The prediction accuracy of the LAI model constructed in this study was lower than previous studies (R2 <0.74, RPD <1.65), which is mainly due to the fact that the spectral data are easily influenced by the soil background, environmental factors and winter wheat varieties, especially in field farmland. These factors inevitably increased the heterogeneity of the sample data and produced a negative effect on model performance. However, considering the models of LAI developed under different irrigated situations were constructed and the validation models obtained medium prediction accuracy, the LAI estimation model constructed in our study still had certain applicability in practice. Moreover, we reduced the spectral range from nearly 1000 to 10 using SPA algorithm to realize the data reduction, and then we combined the MLR method to construct the LAI linear model based on the selected spectral bands determined with the PLSR analysis and correlation analysis. These procedures including the determination of important wavelengths and construction of monitoring model, and the application of multivariate statistical method in spectroscopy field would provides a theoretical reference and practical exploration for spectral variables selection and model construction.

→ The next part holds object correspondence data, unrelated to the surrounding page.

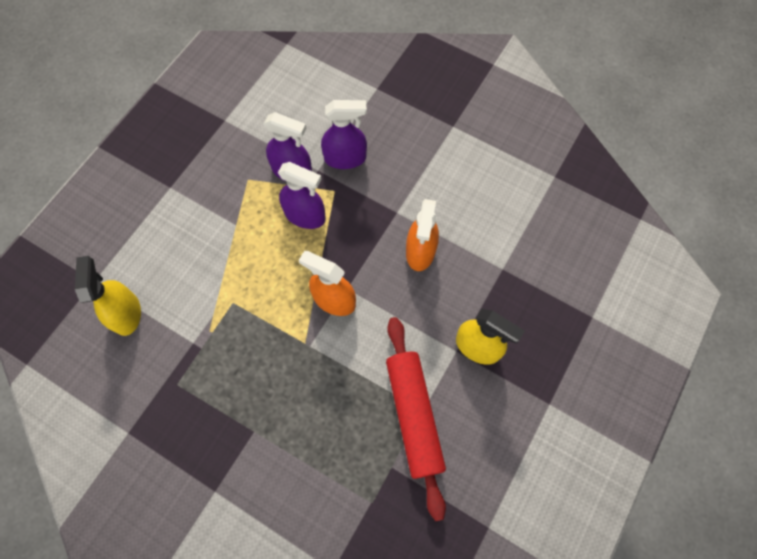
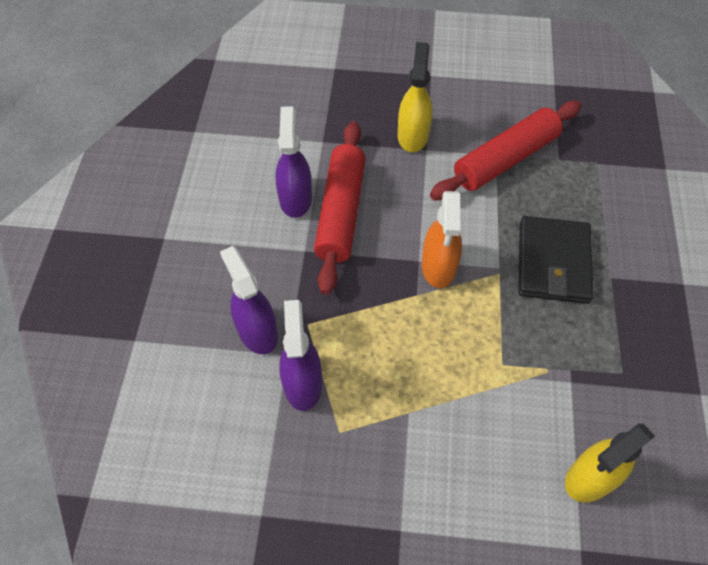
camera: 115 degrees left, 10 degrees down
(291, 391) = (553, 263): none -> black wallet
(305, 215) = (356, 340): purple spray bottle -> purple spray bottle (295, 198)
(420, 251) = (340, 212): orange spray bottle -> red rolling pin

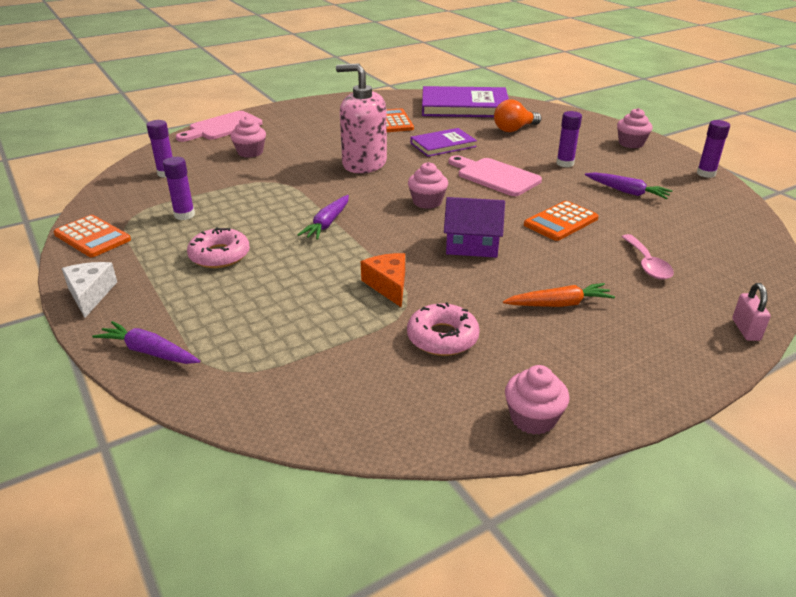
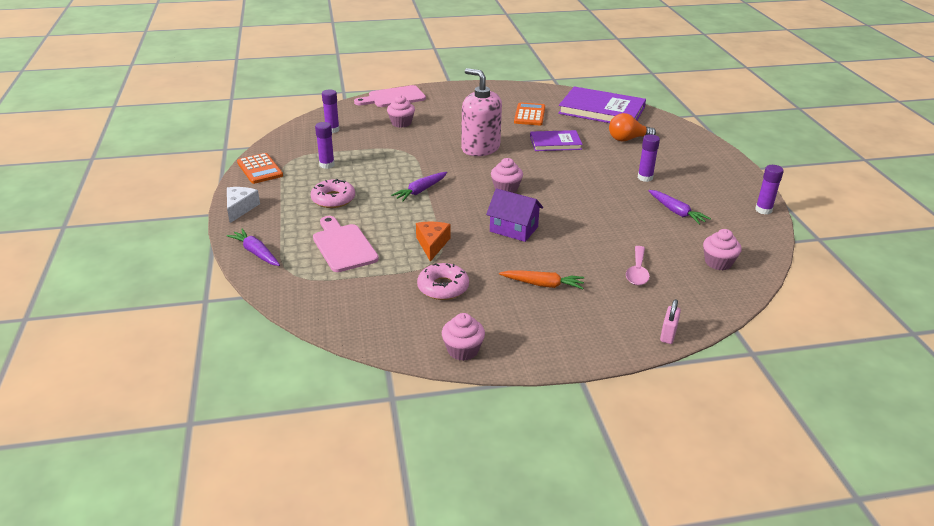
camera: 20 degrees right, 0 degrees up
(495, 176) = (576, 178): pink cutting board -> pink cutting board (343, 246)
(561, 222) = (598, 225): orange calculator -> none
(631, 143) = (721, 170): pink cupcake -> pink cupcake (718, 263)

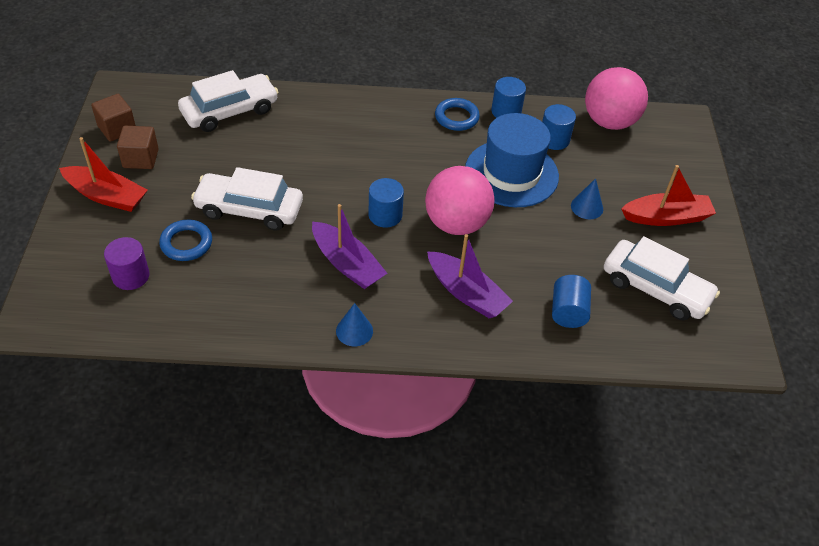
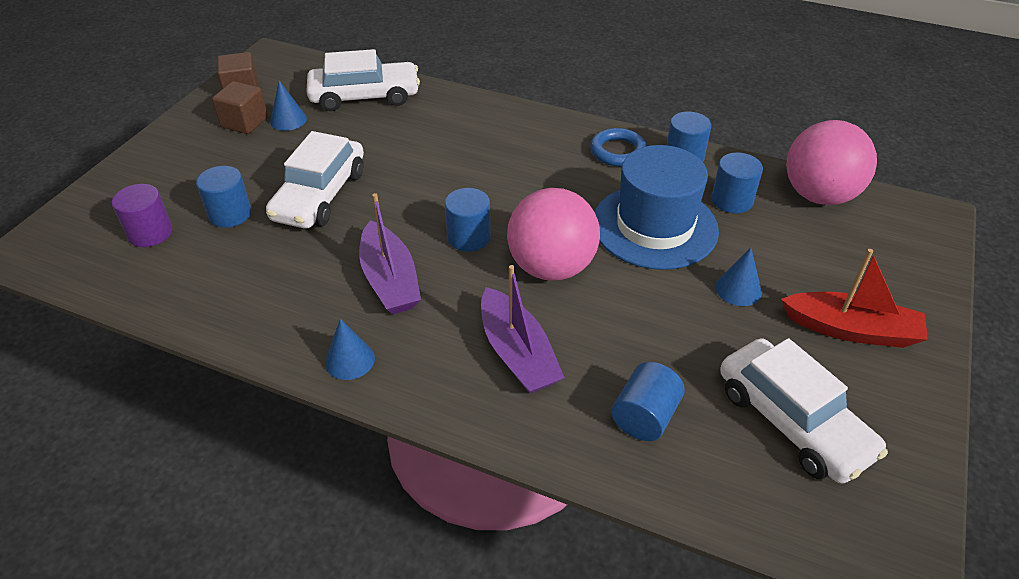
camera: 25 degrees right, 5 degrees down
(107, 196) = (186, 150): red boat -> none
(178, 148) = (288, 120): none -> blue cone
(186, 243) = (230, 214): blue ring -> blue cylinder
(249, 209) = (320, 195): white car -> white car turned 105 degrees counterclockwise

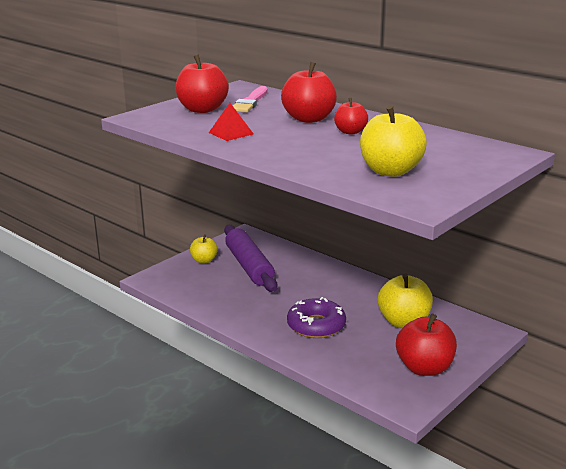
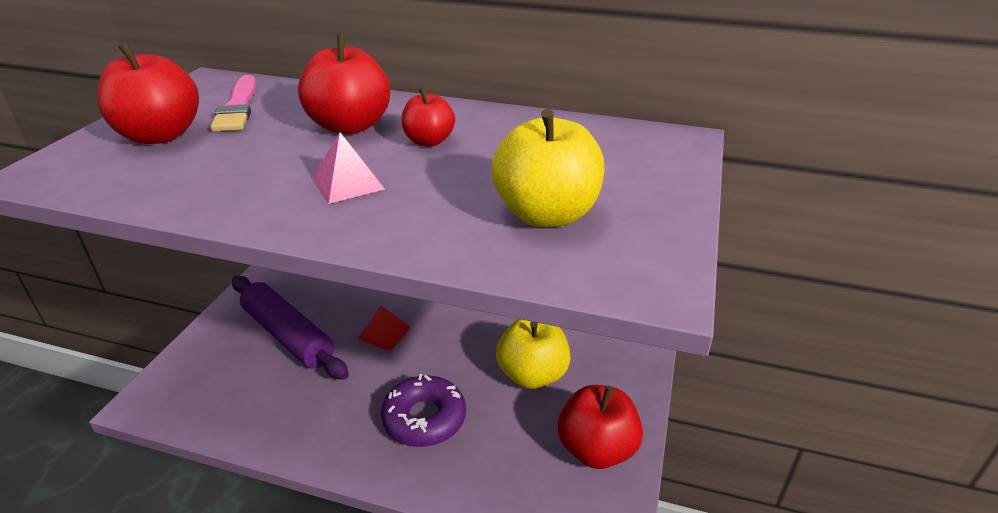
camera: 25 degrees left, 10 degrees up
(204, 260) = (217, 343): yellow apple -> none
(231, 133) = (233, 180): red pyramid -> red pyramid (384, 333)
(290, 143) = (348, 183): none -> pink pyramid

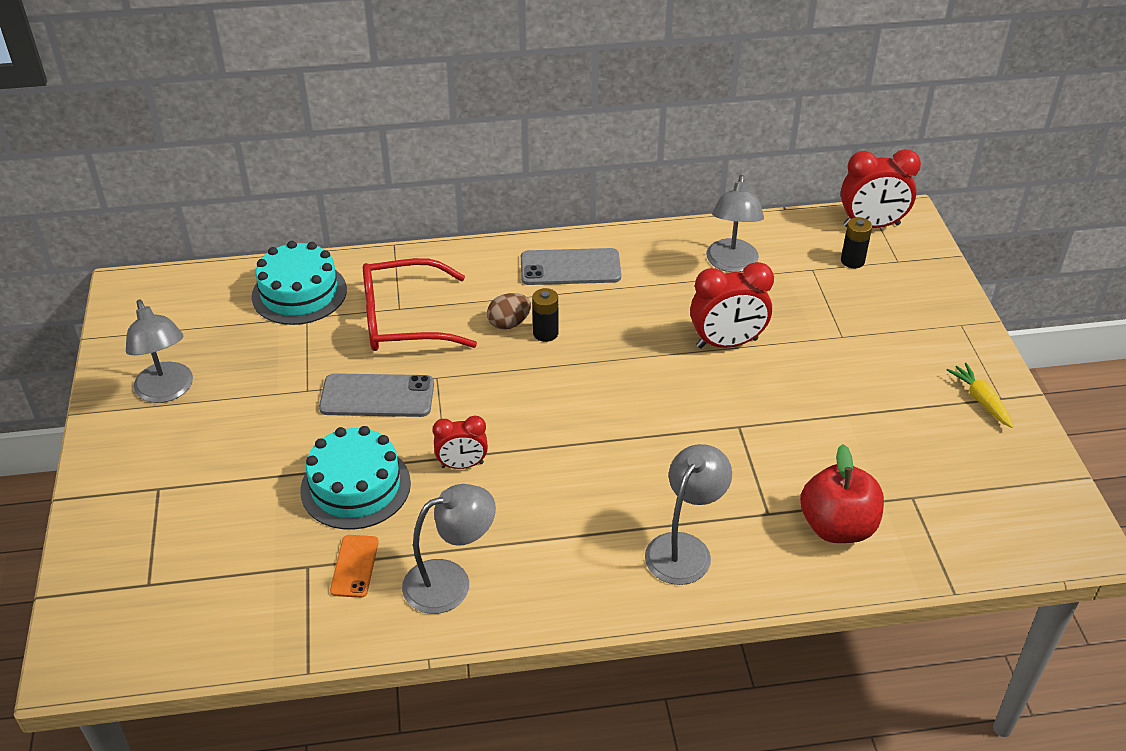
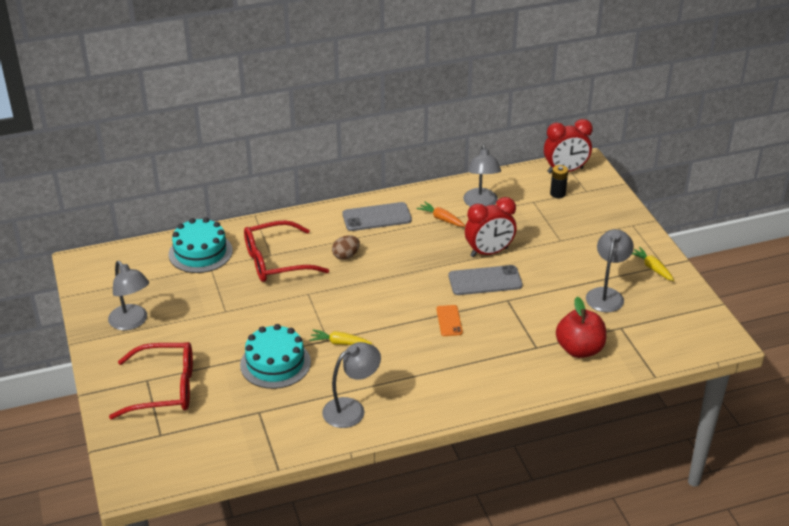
camera: 10 degrees left, 5 degrees down
(180, 506) = (165, 389): none -> red glasses
(354, 566) = (289, 408): orange phone -> orange phone (449, 321)
(377, 396) = (272, 309): grey phone -> grey phone (485, 281)
(462, 465) = (339, 343): red clock -> yellow carrot
(545, 333) = (371, 259): black battery -> none
(666, 281) = (441, 219): none -> orange carrot
(684, 548) = (490, 372): grey lamp -> grey lamp (606, 294)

Although this study made an good achievement in monitoring the LAI of winter wheat in rainfed and irrigated land, the classification of rainfed and irrigated land needs further subdivision, the sampling period needs to be more complete, the range and quantity of sampling points should be expanded, and the variable selection and model construction method should be further explored in order to realize the spectrum monitoring of winter wheat growth in rainfed and irrigated fields.
Conclusion
In this study, we considered the winter wheat in rainfed and irrigated fields in Wenxi county as the research object, to analyze the differences of spectral response under rainfed and irrigation farmland conditions. The results indicated that monitoring the LAI research of winter wheat in rainfed and irrigated farmland was necessary and significant by using the spectroscopy technology. The dimension reduction of spectral data was analyzed by using SPA method and the important spectral bands of LAI of winter wheat in rainfed field and irrigated field were determined as 404, 407, 413, 417, 450, 677, 715, 735, 816, 1127 nm and 404, 406, 432, 501, 540, 679, 727, 779, 1120, 1290 nm for irrigated field and rainfed fields, respectively. The predictive models of LAI constructed with SPA-MLR were obtained (rainfed field: R2 = 0.736, RMSE = 1.169, RPD = 1.6245; irrigated field: R2 = 0.716, RMSE = 1.059, RPD = 1.538). These procedures including the determination of important wavelengths and construction of monitoring model, and the application of multivariate statistical method in spectroscopy field would provide a theoretical reference and practical exploration for spectral variables selection and model construction.
Acknowledgments
We appreciate Academic Editors (Dr. Aimin Zhang and Samantha Russell) and Prof. Rutian Bi and the other anonymous reviewer for their constructive comments to improve our manuscript quality. We thank Dr. Ram K Manthari for his thoroughly copyedited to our manuscript for language usage, spelling, and grammar.